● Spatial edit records

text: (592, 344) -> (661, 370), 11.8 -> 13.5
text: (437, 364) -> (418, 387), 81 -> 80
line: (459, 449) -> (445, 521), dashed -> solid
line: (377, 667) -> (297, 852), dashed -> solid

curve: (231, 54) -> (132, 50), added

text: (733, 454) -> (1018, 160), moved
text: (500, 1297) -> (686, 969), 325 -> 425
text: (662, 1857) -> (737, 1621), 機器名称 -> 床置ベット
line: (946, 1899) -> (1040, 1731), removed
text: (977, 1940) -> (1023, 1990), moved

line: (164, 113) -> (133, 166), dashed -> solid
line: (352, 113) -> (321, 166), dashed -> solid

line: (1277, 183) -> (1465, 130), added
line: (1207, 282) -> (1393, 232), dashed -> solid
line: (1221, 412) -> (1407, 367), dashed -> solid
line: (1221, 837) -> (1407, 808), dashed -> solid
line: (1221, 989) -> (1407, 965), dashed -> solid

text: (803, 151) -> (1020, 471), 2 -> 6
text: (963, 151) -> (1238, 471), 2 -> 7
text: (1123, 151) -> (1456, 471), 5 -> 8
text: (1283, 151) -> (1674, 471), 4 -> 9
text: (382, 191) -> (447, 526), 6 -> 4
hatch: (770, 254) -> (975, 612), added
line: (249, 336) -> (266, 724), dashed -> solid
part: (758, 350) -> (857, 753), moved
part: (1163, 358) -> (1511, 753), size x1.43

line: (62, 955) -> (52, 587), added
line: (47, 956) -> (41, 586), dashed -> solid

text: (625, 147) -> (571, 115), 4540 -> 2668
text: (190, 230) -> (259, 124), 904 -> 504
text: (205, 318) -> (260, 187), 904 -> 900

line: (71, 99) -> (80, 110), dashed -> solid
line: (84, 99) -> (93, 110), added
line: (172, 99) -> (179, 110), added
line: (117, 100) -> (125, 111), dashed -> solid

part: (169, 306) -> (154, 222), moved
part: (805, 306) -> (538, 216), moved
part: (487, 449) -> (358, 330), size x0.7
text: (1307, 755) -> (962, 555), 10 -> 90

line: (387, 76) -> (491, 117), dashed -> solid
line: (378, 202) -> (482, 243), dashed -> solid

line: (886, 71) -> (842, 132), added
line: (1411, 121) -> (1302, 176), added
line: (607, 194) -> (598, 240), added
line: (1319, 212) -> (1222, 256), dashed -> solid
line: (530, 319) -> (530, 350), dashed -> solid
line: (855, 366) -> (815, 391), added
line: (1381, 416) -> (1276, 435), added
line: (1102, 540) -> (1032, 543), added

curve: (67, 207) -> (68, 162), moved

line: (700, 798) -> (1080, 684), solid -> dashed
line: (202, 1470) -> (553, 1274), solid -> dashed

● Exercise
The lines above that hold the word "part" should be found and copied out.

● Written response
part: (758, 350) -> (857, 753), moved
part: (1163, 358) -> (1511, 753), size x1.43
part: (169, 306) -> (154, 222), moved
part: (805, 306) -> (538, 216), moved
part: (487, 449) -> (358, 330), size x0.7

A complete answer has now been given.